Милость монархов, которым посвящена моя жизнь и служба, могли бы сделать мое существование независимым, но многочисленность семейства, воспитание детей, устроение старших из них и поддержание состоящих на службе, а более долговременная болезнь моя и покойной жены моей требовали неоднократной поездки на минеральные воды, и беспрерывные в течение двадцати лет пожертвования совершенно истощили все средства мои и вовлекли в долги, так что для существования с семейством я вынужденным нашелся заложить в Опекунский совет принадлежащие покойной жене бриллианты, переделанные из пожалованных мне от монарших щедрот, равно и серебро, а потом перезаложить и полученные на оные билеты.
Проживя на свете семьдесят один год, я с горечью вижу приближение минуты, которая разлучит меня с семейством навсегда. По чувству родительскому, я желал бы оставить моим детям, долженствующим остаться без руководителя и подпоры, дела мои незапутанными, и потому с упованием на доброту сердца Вашего Сиятельства я обращаюсь к Вам с покорнейшей просьбой об исходатайствовании мне у Государя Императора весьма на короткий срок заимообразно из Кабинета четырех тысяч рублей серебром».
Давний начальник оправдал надежды архитектора. Деньги выданы даже без удержания на инвалидов. Однако, перечитывая письмо Росси, неизбежно вспоминаешь судьбу его предшественника, другого великого русского зодчего — Франческо Растрелли, вынужденного на склоне лет заниматься для заработка перепродажей картин.
Император Николай Павлович не любит давать деньги понапрасну, даже в долг. Вскоре после выплаты 4000 рублей Карлу Росси поручено как «члену Комиссии по искусственной части» освидетельствовать строение новой больницы, сооружаемой в память почившей великой княжны Александры Николаевны. А еще через пять месяцев зодчему велено заняться «исправлением Таврического дворца». В помощь ему назначен академик, надворный советник Александр Руска, «которому и находиться при работах до окончания упомянутого исправления дворца».
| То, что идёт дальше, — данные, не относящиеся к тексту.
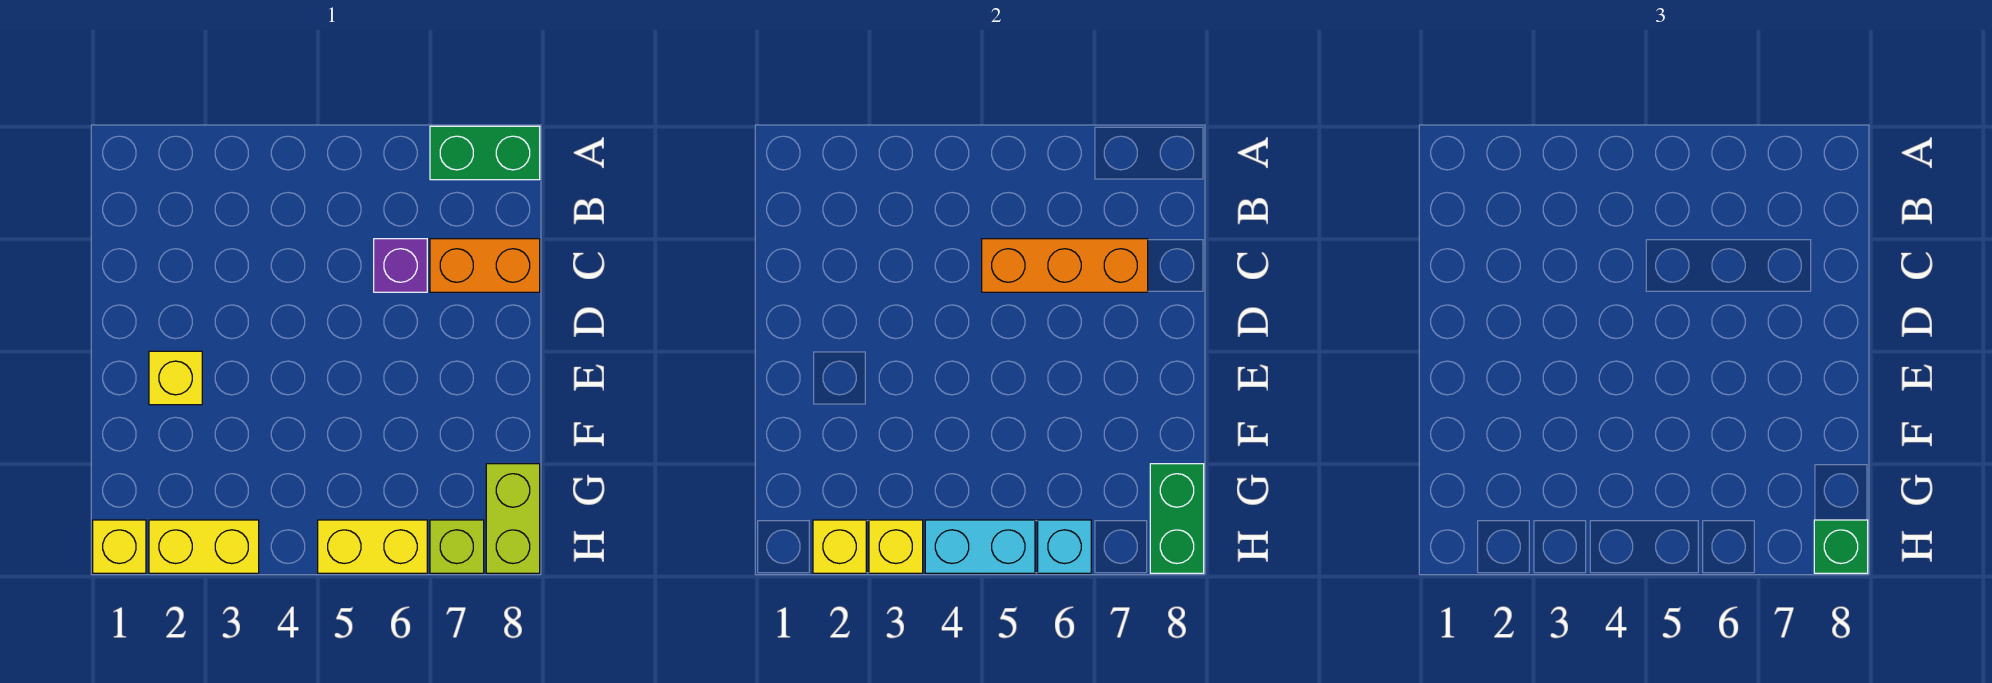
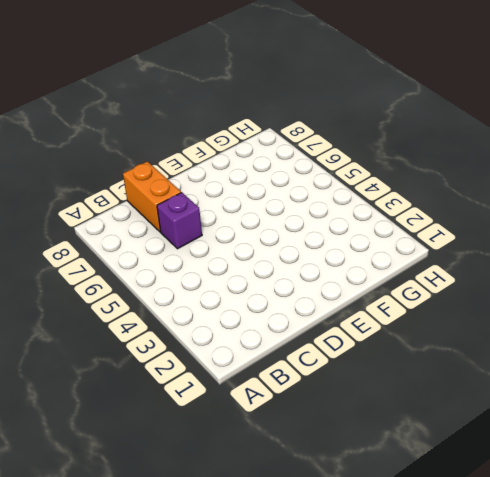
none -> green brick A7:A8 level 1
none -> yellow brick E2 level 1
none -> lime brick G8:H8 level 1

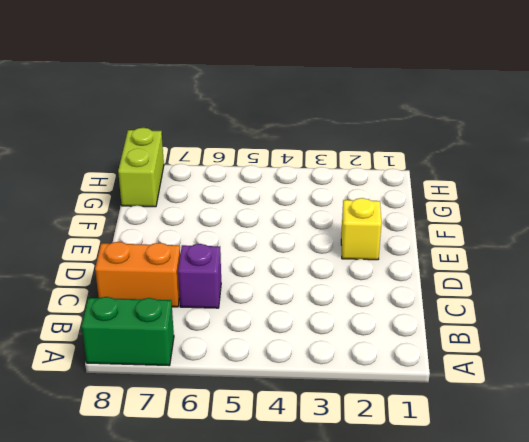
none -> yellow brick H1 level 1
none -> yellow brick H2:H3 level 1
none -> yellow brick H5:H6 level 1

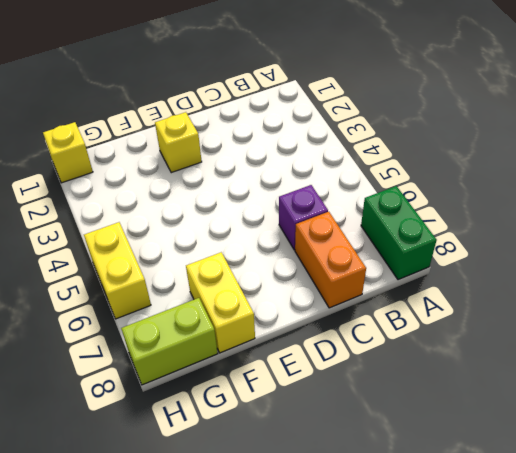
yellow brick F7:F8 level 1 -> yellow brick H2:H3 level 1
none -> lime brick H7 level 1
none -> orange brick C5:C7 level 2
none -> green brick G8:H8 level 2

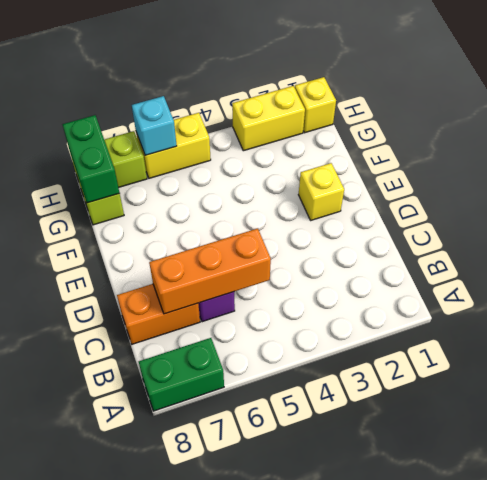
none -> yellow brick H2 level 2
none -> yellow brick H3 level 2
none -> cyan brick H4:H5 level 2

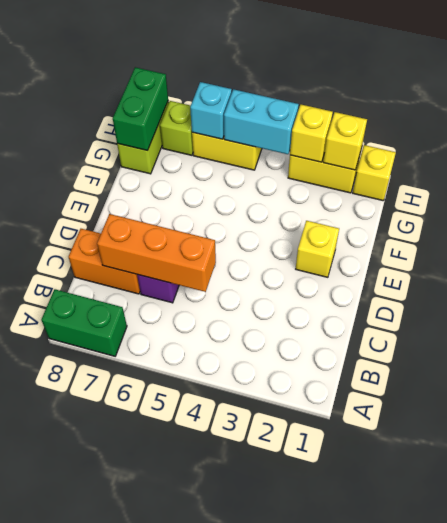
none -> green brick H8 level 3

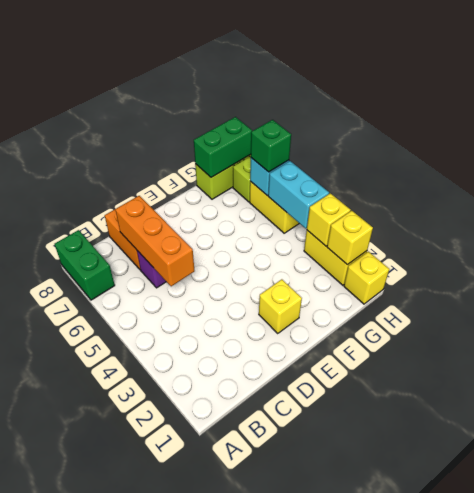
green brick H6 level 3 -> green brick H8 level 3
Дочери Росси счастливы: отец снова возвращается к жизни. Долгие часы проводит в кабинете над чертежами, ездит в Таврический, общается с людьми. Даже стал интересоваться, о чем говорят в городе. А говорят в основном о революции во Франции, где прогнали короля и объявили республику; о восстании в Венгрии, пожелавшей объявить себя самостоятельным государством; о революции в Германии. Но все разговоры в конце концов сходятся только к холере, все же появившейся в Петербурге. Из «Дневника» А. Никитенко за 1848 год: «С первых чисел июня… начала свирепствовать холера и до половины июля погубила до пятнадцати тысяч человек… Она никого не щадила, но особенно много жертв выхватила из среды простого народа. Малейшей неосторожности в пище, малейшей простуды достаточно было, чтобы человека не стало в четыре, пять часов».
К счастью, зима оказалась ранней, и вечные российские спасители — лютые морозы не обошли Петербург своим вниманием. Холера начала отступать…
Накануне нового, 1849 года Babbo Natale, а вернее — Дед Мороз (ведь теперь Карл Росси — российский подданный) принес нежданный сюрприз: император пожелал обновить убранство зрительного зала Александринского театра и увеличить четыре ложи около сцены. Для Карла Ивановича радость: чем больше работы — тем лучше самочувствие и настроение. Правда, в императорском повелении есть и ложка горечи. Существующую в зале голубую обивку следует заменить красной. Николай Павлович желал видеть такую, еще когда завершали строение театра. Росси в ту пору схитрил: сумел доказать, что нет нужной ткани, а если готовить новую, то открытие театра не успеет к сроку. И зал получился изысканно красивым. Перехитрить государя сейчас не удастся. Придется все делать в помпезно яркой гамме…
В музее Академии художеств хранятся два проекта расширения царской ложи у авансцены. Они исполнены с мастерством и совершенством, присущим зодчему в годы его расцвета. Даже не верится, что это последние работы Росси и что созданы они им на семьдесят втором году жизни.